The present disclosure generally relates to a system and a method for determining uncertainty with a predicted wellbore position. More specifically, the system and method may determine a probability of an anticipated wellbore position being within a predetermined area.
To obtain hydrocarbons, a drill bit is driven into the ground surface to create a wellbore through which the hydrocarbons are extracted. Typically, a drill string is suspended within the wellbore, and the drill bit is located at a lower end of sections of drill pipe which form the drill string. The drill string extends from the surface to the drill bit. The drill string has a bottom hole assembly (“BHA”) located proximate to the drill bit.
Directional drilling is the steering of the drill bit so that the drill string travels in a desired direction. Before drilling begins, a well plan is established which indicates a target location and a drilling path to the target location. After drilling commences, the drill string is directed from a vertical drilling path in any number of directions to follow the well plan. Directional drilling may direct the wellbore toward the target location.
Further, directional drilling may form deviated branch wellbores from a primary wellbore. For example, directional drilling is useful in a marine environment where a single offshore production platform may reach several hydrocarbon reservoirs by utilizing deviated wells that may extend in any direction from the drilling platform. In addition, directional drilling may control the direction of the wellbore to avoid obstacles, such as, for example, formations with adverse drilling properties. Directional drilling may also enable horizontal drilling through a reservoir.

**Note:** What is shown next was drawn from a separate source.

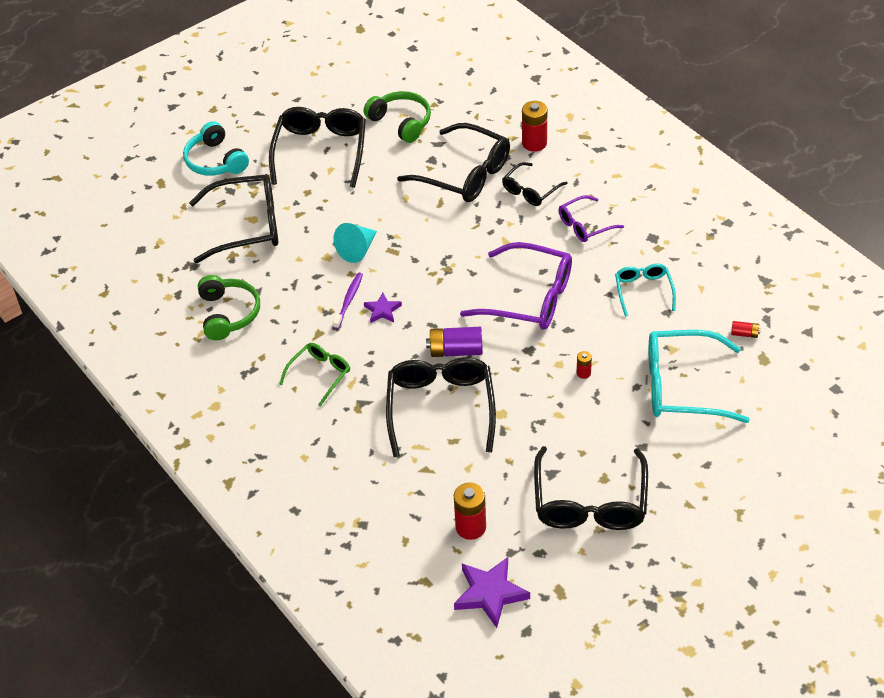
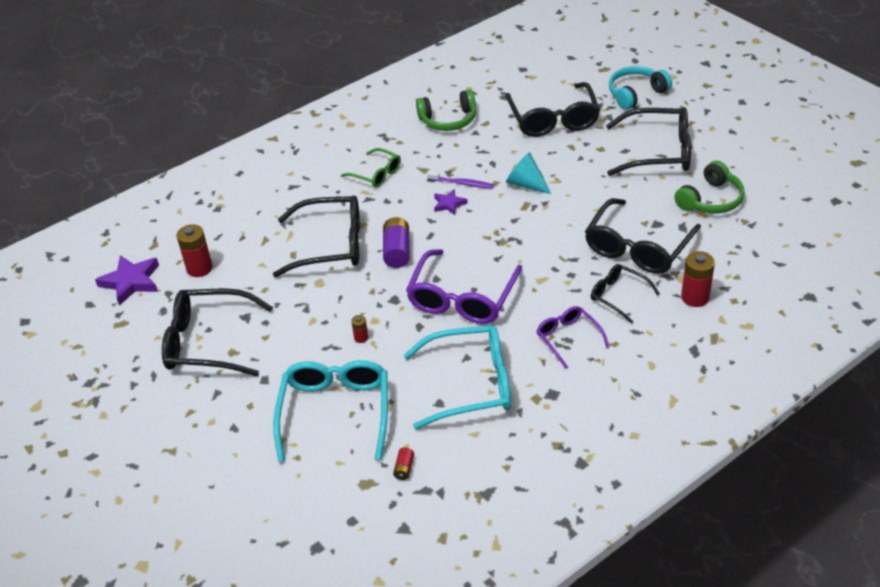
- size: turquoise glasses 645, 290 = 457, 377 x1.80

Moreover, directional drilling may correct deviation from the drilling path established by the well plan. Typically, the trajectory of the drill bit deviates from the trajectory established by the well plan due to unpredicted characteristics of the formations being penetrated and/or the varying forces experienced at the drill bit and the drill string. Upon detection of such deviations, directional drilling may return the drill bit back to the drilling path established by the well plan.
Known methods of directional drilling use a mud motor system or a rotary steerable system (“RSS”). For a RSS, the drill string is rotated from the surface, and downhole devices cause the drill bit to drill in the desired direction. A RSS is typically more expensive to operate than a mud motor system. For a mud motor system, the drill pipe is held rotationally stationary during a portion of the drilling operation while the mud motor rotates the drill bit. The toolface of the BHA is an angular measurement of the orientation of the BHA relative to the top of the wellbore, known as gravity tool face, or relative to magnetic north, known as magnetic tool face. For a mud motor system, rotating the drill string changes the orientation of the toolface of the bent segment in the BHA. To effectively steer the drill bit, the operator or the automated system controlling the directional drilling must determine the current location and position of the drill bit and the toolface orientation.
Data measured at the surface and/or measured downhole is used to determine the current location and position of the drill bit and the toolface orientation. For example, the current location and position of the BHA are determined using measurements of the inclination and the azimuth of the BHA, known as “D&I” measurements. A measurement-while-drilling (MWD) tool located in the upper end of the BHA obtains the D&I measurements. The MWD tool may have an accelerometer and a magnetometer to measure the inclination and azimuth, respectively. The toolface orientation is determined using a toolface sensor that may be connected to the mud motor or rotary steerable system. The toolface sensor may use an accelerometer, a gyroscope or other measuring device to determine an angle of the toolface. The toolface sensor is typically closer to the drill bit than the MWD tool.
The D&I measurements are obtained by static surveys made at various time or depth intervals. The operator or the automated system uses the estimated location and the estimated position to control the directional drilling. However, D&I measurements are typically obtained at a distance from the drill bit, such as, for example, tens of feet. The D&I measurements at this distance from the BHA may not be indicative of the actual D&I at the drill bit, and, accordingly, the estimated location and/or the estimated position of the drill bit may be inaccurate. The directional drilling may be compromised because of the inaccurate estimated location of the drill bit.
In addition, moving the drill bit to the drilling path established by the well plan may be difficult after deviation from the drilling path. Accordingly, accurately determining how to direct the drill bit to the course established by the well plan may make directional drilling more consistent and predictable relative to currently known systems.